I burned out while at the University of Minnesota, working in their float pool. There was only one person to help thousands of RNs deal with nursing issues. I was glad to have found her. She was helpful and encouraging and was instrumental in my finding a job that I could tolerate.

 

After all these years I have finally found a job in which the nurses I work with are supportive; we share our horror stories, which helps us to heal.

 

Rebekah Lorence, RN

 

Minneapolis, MN

 

Many years ago, after working in the ED for three years, I decided I could not return because I did not want to see any more children die. Now, 20 years later, I work in a trauma-neurosurgical ICU.

 

Last year we had two very sad cases. The first was a 22-year-old man who shot himself in the head after his girlfriend broke up with him. Shortly thereafter, we admitted a 16-year-old who hanged himself on Mother's Day. We don't receive any formal debriefing on our unit, although it is "available." Several months after these incidents, I found myself in the clinical manager's office, in tears, talking about what had happened and how it affected me.

 

I'm now working part time on the unit and part time in nursing education. But I find myself wondering: do I want to stay at the bedside or not? How many more young lives can I see pass before my eyes? How many more parents can I try to comfort? How many more dysfunctional families can I deal with? In a patient population in which crisis abounds, how much more do I have to give?

 

Betty Cole, RN, CNRN

 

Beaverton, OR

 

I can relate to the fact that Thom Schwarz's memories seem so fresh in his mind. After I switched to the surgical unit, I realized that for more than 20 years I hadn't gone more than three weeks without witnessing death or horrific trauma. I doubt there are really any bulletproof nurses. I am sensitive to my coworkers and try to check in with them when I think they need to talk. It will take more than that but it's a good place to start.

 

Amy Timony, RN, RNC, CCRN

 

Bend, OR

 

I was a trauma ICU nurse for three years, and I loved almost every minute of it-up until the last few months, that is.
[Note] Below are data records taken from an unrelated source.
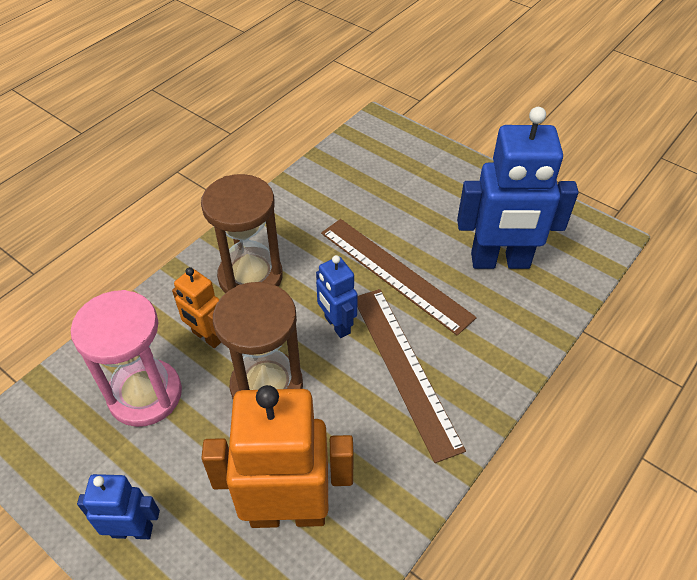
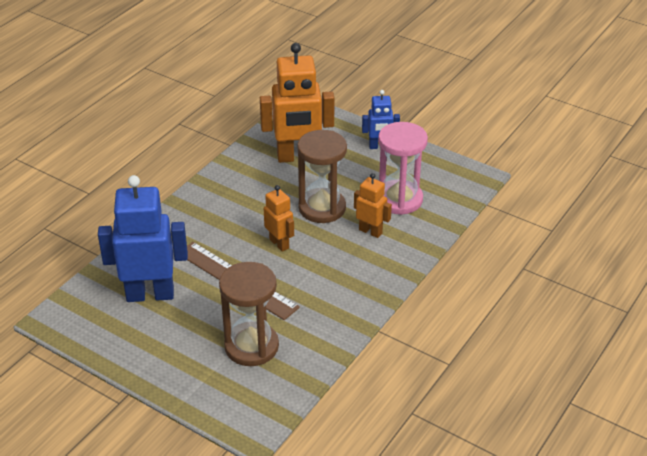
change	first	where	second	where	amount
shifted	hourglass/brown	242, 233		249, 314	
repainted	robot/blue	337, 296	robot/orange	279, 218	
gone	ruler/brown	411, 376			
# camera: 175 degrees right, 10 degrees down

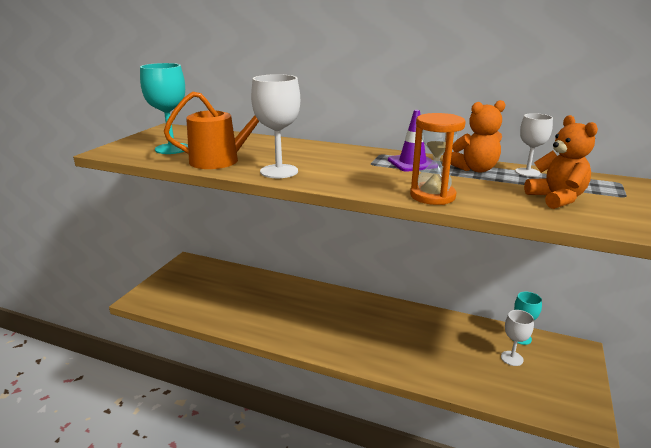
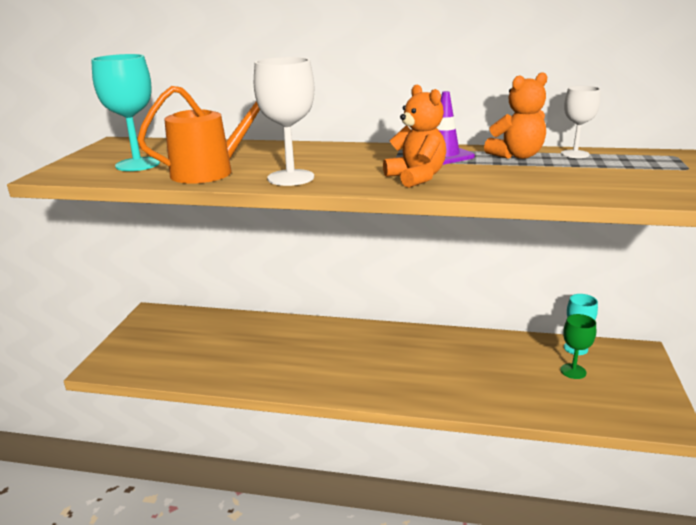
change	first	where	second	where	amount
gone	hourglass/orange	438, 159			
repainted	goblet/white	517, 338	goblet/green	578, 346	
shifted	teddy bear/orange	561, 162		414, 136	
# camera: 10 degrees left, 0 degrees up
I loved the adrenaline rush we got from tending to fresh trauma and the satisfaction of saving someone so close to death. But as any nurse knows, there's not always a happy ending. I became so stressed out and depressed that I actually contemplated suicide. I am so glad to know that I wasn't alone.

 

Health care professionals too often suffer in silence. I hope that nurses will speak out more often and that resources will be made available to help us cope.

 

Barbara Coulter, RN

 

Chattanooga, TN

 

While taking a research class for my master's degree, I attempted to study nurses' grief resolution and the length of their employment. A literature search gave me very few results, and I had to choose another topic. But when I approached the administration about the possibility of conducting an in-house study, I met not only very little interest but also a great deal of denial that nurses, other than oncology nurses, faced this problem.

 

I have 35 years of experience as an RN. I love bedside nursing, but I'm unsure how much longer I will be able to survive in it. PTSD is related not just to patient care but also to pressure by administrators to reach unrealistic goals in budgeting, documentation, and patient satisfaction. Nursing can't be cut into little blocks of time, with five minutes allotted for dealing with a crying husband. For me, PTSD is more often the result of not being able to care for a patient fully than it is about losing one.